The case of a rogue advisor moving from firm to firm, even as regulators were closing in, is highlighting a need for better communication between competitors.
An advisor from Australia made headlines in the country after allegedly being involved in a series of systemic breaches, selling complex products to his clients, according to a report from the National Australia Bank (NAB).
But that’s not all. The highly sensitive report warned, the bank was seeking an explanation for "what appeared to be 'copy and pasted' client signatures on the Authority to Act documentation.”
The advisor, Alfie Chong, was fired last June when his firm, Meritum, a subsidiary of NAB for his conduct but despite the alleged crimes, it was nowhere near the end of his career.
In August of the same year, Chong was working under the license of NEO Financial Solutions, an individual firm in Perth not aligned to one of the country’s four big banks.
The case called into the question whether firms need to be calling for a much stronger register for financial planners to allow consumers to interrogate the work history of their advisors before entrusting them with their life savings.

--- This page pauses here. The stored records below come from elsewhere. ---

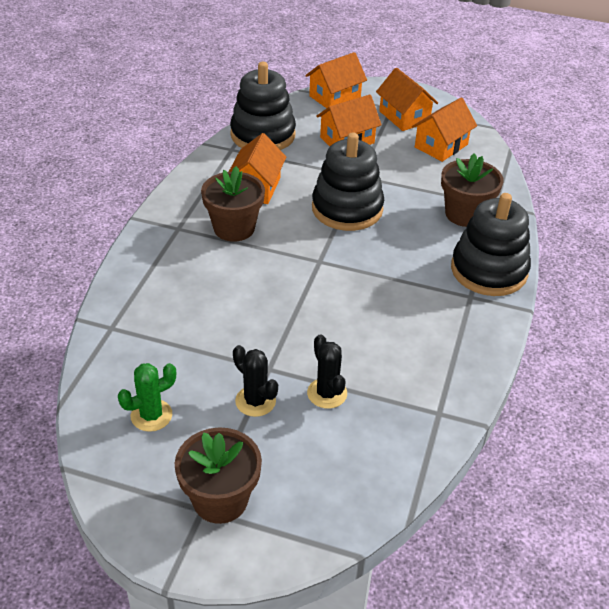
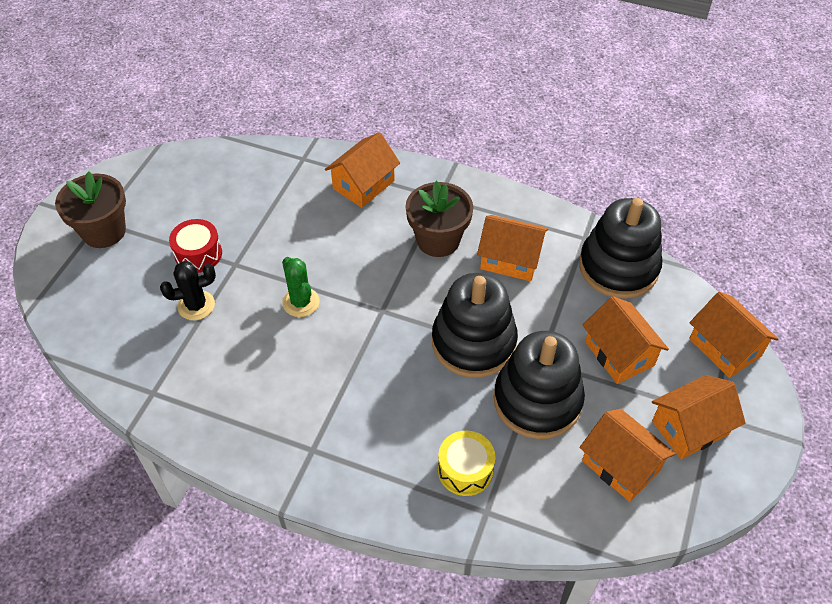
camera: 95 degrees right, 10 degrees up
(151, 415) = (198, 188): green cactus -> green cactus (301, 302)
(157, 278) = (363, 185): none -> orange house
(255, 401) = (198, 254): black cactus -> red drum
(465, 214) = (465, 470): brown flower pot -> yellow drum
(489, 270) = (354, 478): black stacking toy -> black stacking toy (537, 400)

In Australia, there are major questions about how useful the register will be – given it will have no information about why advisors left their former firms.
According to an article in the Sydney Morning Herald, during a dramatic week, ASIC revisited its sweep of 10 institutions, including NAB's Meritum which offered complex financial advice to customers
That sweep had found that a staggering 50 per cent of files it reviewed had "insufficient evidence of compliance", including inadequate consideration of the client's needs, unsuitable gearing recommendations, misrepresentation of the products and risk and lack of transparency on fees charged. It also found instances of "boilerplate" statements of advice.
With that in mind, one must wonder if similar action is needed in Canada to combat slippery advisors who sneak out of harm’s way.